Ingrid und ich waren sofort Feuer und Flamme für diese Idee. „Ein Haus am Flachberg, nicht weit weg vom Jungesberg, wie geil ist das denn?“
Die Besichtigung wäre für jeden normalen Menschen ernüchternd gewesen. Das Haus war relativ klein, der Schiffboden auf dem direkt darunter liegenden Lehm war durchgetreten und angefault. Es gab kein Bad und nur eine Kaltwasserleitung direkt in die Küche, die von einer oberflächlichen Quelle kam.

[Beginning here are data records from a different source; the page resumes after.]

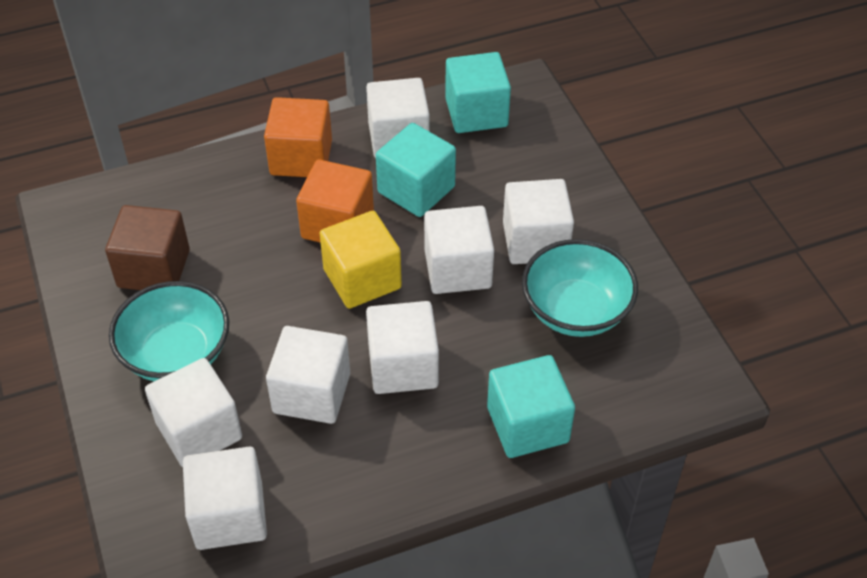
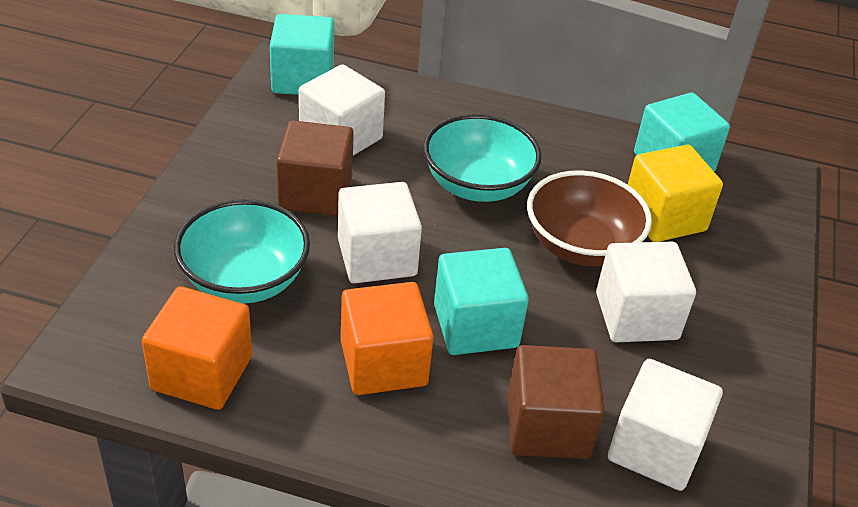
brown bowl: 0 -> 1
brown cube: 1 -> 2
white cube: 7 -> 4

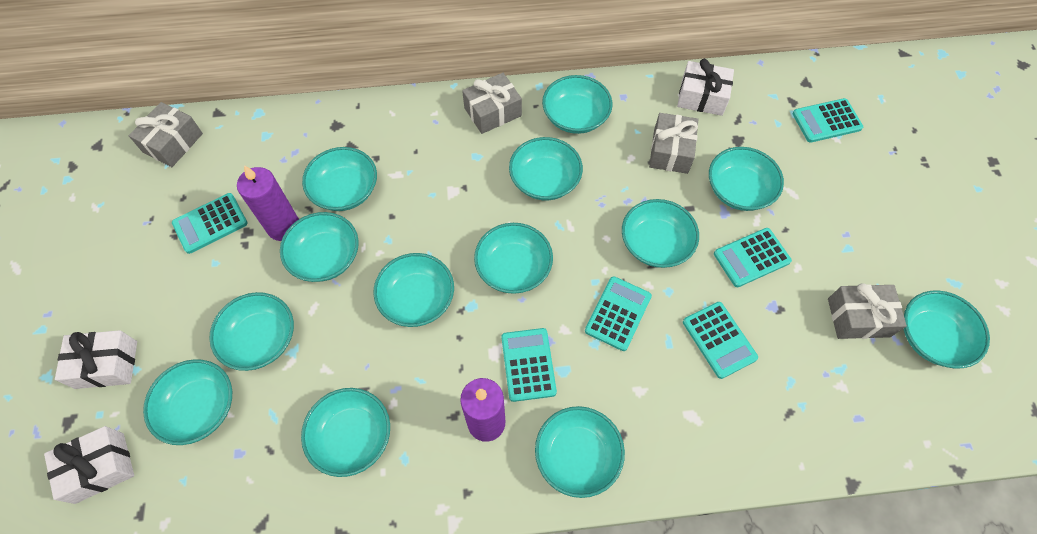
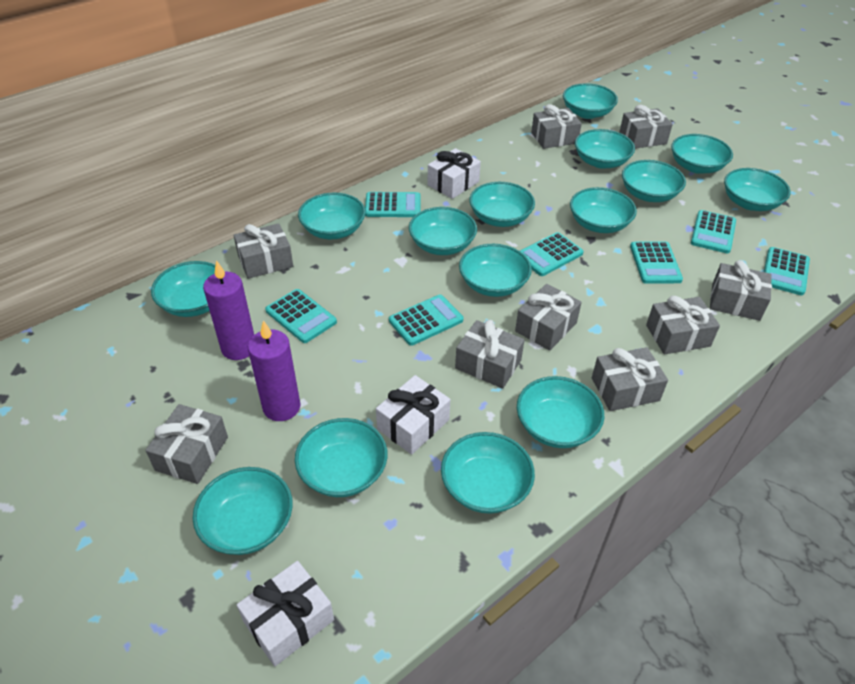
grey gift: 4 -> 9
turquoise bowl: 13 -> 15
turquoise calculator: 6 -> 7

Das einzige Zimmer, welches sich als Kinderzimmer anbot, war feucht und schimmelig. Die alten Kastenfenster waren alles andere als dicht, es gab keine Zentralheizung und der Putz fiel teilweise von der Wand. Der Staub rieselte vom Heuboden durch die Holzdecke ins Schlafzimmer hinunter. Das Plumpsklo stand im Freien, das heißt, es gab aus dem Haus weder einen Abfluss, noch eine Senkgrube, die man anschließen konnte. Außerdem war das Haus bis oben hin voll mit Gerümpel.
Die Idee von Willi war, dass Ingrid und ich das Haus renovieren, er das Material bezahlt und wir dafür einige Jahre darin mietfrei wohnen dürfen.
Nachdem uns alle, die wir um Rat fragten, davon abrieten, handelten wir bei Willi volle 15 Jahre Wohnrecht heraus, ohne Miete zu zahlen. Wir
wollten das unbedingt machen! Das Haus gehörte zwar nicht uns, es fühlte sich aber im Gegensatz zu den besichtigten Mietwohnungen fast so
an. Wir setzten einen Vertrag auf, den Willi mit seiner Frau ohne irgend einen weiteren Änderungswunsch unterschrieb.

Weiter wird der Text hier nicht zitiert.